Your statement "But you can still subset one table by making selections in the other just like before" is not correct. This is a key issue here.

Relations enable propagation of filter context in Power BI. That's a very loaded phrase, and you will have to learn what it means if you plan to use Power BI. It's the most important concept to understand.

To see what I mean, you will need to write DAX measures and try to manipulate them using your tables. You will immediately see the difference when you have or don't have relations.

How the whole system works (simplified): PowerBI contains a language called "DAX". You will create measures in DAX, and PowerBI will then translate them into its internal language called xmSQL, which is a special flavor of SQL. In xmSQL, regular connection is translated into LEFT OUTER JOIN, like this:

SELECT SUM(Sales.Amount)
FROM Sales
LEFT OUTER JOIN Customer
ON Sales.Customer_Key = Customer.Customer_Key

By-directional relations are a bit more complex, but conceptually similar.

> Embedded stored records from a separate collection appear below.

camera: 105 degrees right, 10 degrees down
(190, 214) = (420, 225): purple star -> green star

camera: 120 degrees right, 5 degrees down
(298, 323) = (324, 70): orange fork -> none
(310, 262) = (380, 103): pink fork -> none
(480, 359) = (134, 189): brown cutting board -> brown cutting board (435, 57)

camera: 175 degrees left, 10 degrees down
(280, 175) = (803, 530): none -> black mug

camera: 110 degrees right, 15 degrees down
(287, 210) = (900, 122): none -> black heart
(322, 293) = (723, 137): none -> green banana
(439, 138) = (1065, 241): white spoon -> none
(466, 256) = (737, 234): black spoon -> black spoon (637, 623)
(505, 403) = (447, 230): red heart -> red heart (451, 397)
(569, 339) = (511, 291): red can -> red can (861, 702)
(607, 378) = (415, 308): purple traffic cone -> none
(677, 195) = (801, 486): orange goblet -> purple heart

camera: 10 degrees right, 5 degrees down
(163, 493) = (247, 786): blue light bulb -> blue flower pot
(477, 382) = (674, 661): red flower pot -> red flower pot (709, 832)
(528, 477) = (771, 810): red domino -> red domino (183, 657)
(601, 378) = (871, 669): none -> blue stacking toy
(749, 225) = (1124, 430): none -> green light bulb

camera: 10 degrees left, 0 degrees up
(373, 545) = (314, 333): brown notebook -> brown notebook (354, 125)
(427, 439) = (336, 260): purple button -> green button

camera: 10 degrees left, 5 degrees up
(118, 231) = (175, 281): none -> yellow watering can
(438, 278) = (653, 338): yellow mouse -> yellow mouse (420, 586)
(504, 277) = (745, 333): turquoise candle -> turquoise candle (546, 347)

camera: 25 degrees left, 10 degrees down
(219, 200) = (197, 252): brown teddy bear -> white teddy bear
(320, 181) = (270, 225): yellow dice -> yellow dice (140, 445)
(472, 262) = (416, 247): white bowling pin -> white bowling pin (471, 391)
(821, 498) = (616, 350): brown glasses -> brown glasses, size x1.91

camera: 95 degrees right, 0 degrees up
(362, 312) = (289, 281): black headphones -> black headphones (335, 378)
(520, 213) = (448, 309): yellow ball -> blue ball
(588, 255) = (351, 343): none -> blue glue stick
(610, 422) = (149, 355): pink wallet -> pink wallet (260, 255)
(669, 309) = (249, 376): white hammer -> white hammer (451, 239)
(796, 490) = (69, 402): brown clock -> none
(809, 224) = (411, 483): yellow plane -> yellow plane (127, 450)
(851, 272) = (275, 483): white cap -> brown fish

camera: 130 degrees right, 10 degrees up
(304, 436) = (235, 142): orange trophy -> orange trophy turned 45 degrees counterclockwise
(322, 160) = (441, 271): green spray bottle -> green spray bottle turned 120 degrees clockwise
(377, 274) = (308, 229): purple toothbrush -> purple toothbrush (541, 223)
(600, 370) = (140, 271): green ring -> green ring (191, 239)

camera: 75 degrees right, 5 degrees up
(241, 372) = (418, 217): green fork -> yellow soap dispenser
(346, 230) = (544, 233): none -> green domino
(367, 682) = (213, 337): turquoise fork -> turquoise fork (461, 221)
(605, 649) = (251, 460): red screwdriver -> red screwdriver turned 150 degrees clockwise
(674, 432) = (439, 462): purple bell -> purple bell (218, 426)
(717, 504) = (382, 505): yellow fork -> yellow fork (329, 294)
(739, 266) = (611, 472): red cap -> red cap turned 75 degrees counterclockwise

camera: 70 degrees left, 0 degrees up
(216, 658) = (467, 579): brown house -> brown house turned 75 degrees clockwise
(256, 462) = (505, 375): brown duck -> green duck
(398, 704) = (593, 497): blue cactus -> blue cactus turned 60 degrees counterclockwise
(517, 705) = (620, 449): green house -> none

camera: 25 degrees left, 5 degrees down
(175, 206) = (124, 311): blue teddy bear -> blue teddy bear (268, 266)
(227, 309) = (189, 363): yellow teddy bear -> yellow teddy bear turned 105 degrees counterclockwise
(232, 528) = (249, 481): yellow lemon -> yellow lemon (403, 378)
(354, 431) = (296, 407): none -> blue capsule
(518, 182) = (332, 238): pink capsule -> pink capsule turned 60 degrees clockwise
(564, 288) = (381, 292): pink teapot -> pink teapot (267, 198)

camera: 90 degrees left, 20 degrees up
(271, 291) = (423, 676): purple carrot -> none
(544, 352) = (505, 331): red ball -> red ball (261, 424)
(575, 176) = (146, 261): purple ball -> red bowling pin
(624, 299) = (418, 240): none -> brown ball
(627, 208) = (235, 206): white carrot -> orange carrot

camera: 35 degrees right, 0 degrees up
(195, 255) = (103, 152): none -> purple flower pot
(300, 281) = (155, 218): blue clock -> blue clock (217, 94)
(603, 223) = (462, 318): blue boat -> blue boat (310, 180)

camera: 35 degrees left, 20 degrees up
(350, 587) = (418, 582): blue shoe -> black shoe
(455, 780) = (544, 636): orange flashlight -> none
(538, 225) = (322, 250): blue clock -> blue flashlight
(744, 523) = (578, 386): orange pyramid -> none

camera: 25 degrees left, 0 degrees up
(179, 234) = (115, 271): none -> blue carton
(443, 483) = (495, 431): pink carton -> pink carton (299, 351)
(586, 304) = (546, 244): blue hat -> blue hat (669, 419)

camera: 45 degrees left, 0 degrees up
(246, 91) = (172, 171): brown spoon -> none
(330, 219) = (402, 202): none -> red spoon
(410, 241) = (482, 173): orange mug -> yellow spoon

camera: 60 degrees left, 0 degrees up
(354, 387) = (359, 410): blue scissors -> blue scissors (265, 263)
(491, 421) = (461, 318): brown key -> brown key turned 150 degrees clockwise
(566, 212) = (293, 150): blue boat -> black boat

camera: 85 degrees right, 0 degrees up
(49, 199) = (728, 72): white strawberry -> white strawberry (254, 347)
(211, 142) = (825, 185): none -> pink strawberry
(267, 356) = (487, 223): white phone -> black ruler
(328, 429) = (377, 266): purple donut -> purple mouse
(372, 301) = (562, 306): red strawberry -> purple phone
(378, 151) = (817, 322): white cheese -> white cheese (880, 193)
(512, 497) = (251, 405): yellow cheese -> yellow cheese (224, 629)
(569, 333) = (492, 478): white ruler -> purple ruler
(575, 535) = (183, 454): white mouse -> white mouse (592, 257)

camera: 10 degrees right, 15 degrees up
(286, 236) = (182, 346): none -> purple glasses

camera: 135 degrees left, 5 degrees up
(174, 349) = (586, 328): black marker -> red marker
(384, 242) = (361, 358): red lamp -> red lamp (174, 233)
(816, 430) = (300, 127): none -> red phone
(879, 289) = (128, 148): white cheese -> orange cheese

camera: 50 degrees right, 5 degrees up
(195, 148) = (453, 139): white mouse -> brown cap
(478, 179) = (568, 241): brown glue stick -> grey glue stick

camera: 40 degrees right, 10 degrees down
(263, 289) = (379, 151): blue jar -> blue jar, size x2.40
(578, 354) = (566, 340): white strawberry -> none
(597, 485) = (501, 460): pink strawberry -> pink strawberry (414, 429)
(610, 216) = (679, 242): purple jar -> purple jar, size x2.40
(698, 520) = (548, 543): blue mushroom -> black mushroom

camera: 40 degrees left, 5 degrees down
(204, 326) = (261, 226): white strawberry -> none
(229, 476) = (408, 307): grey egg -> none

Overall, when you create relations between tables, you are telling PowerBI engine how to join the tables. The engine then also adds some optimizations to speed up the queries. Every time you execute a DAX measure, click a slicer or a visual, PowerBI generates multiple xmSQL statements in the background, executes them, and then renders their results as visuals. You can see these SQL queries with some tools such as DAX Studio.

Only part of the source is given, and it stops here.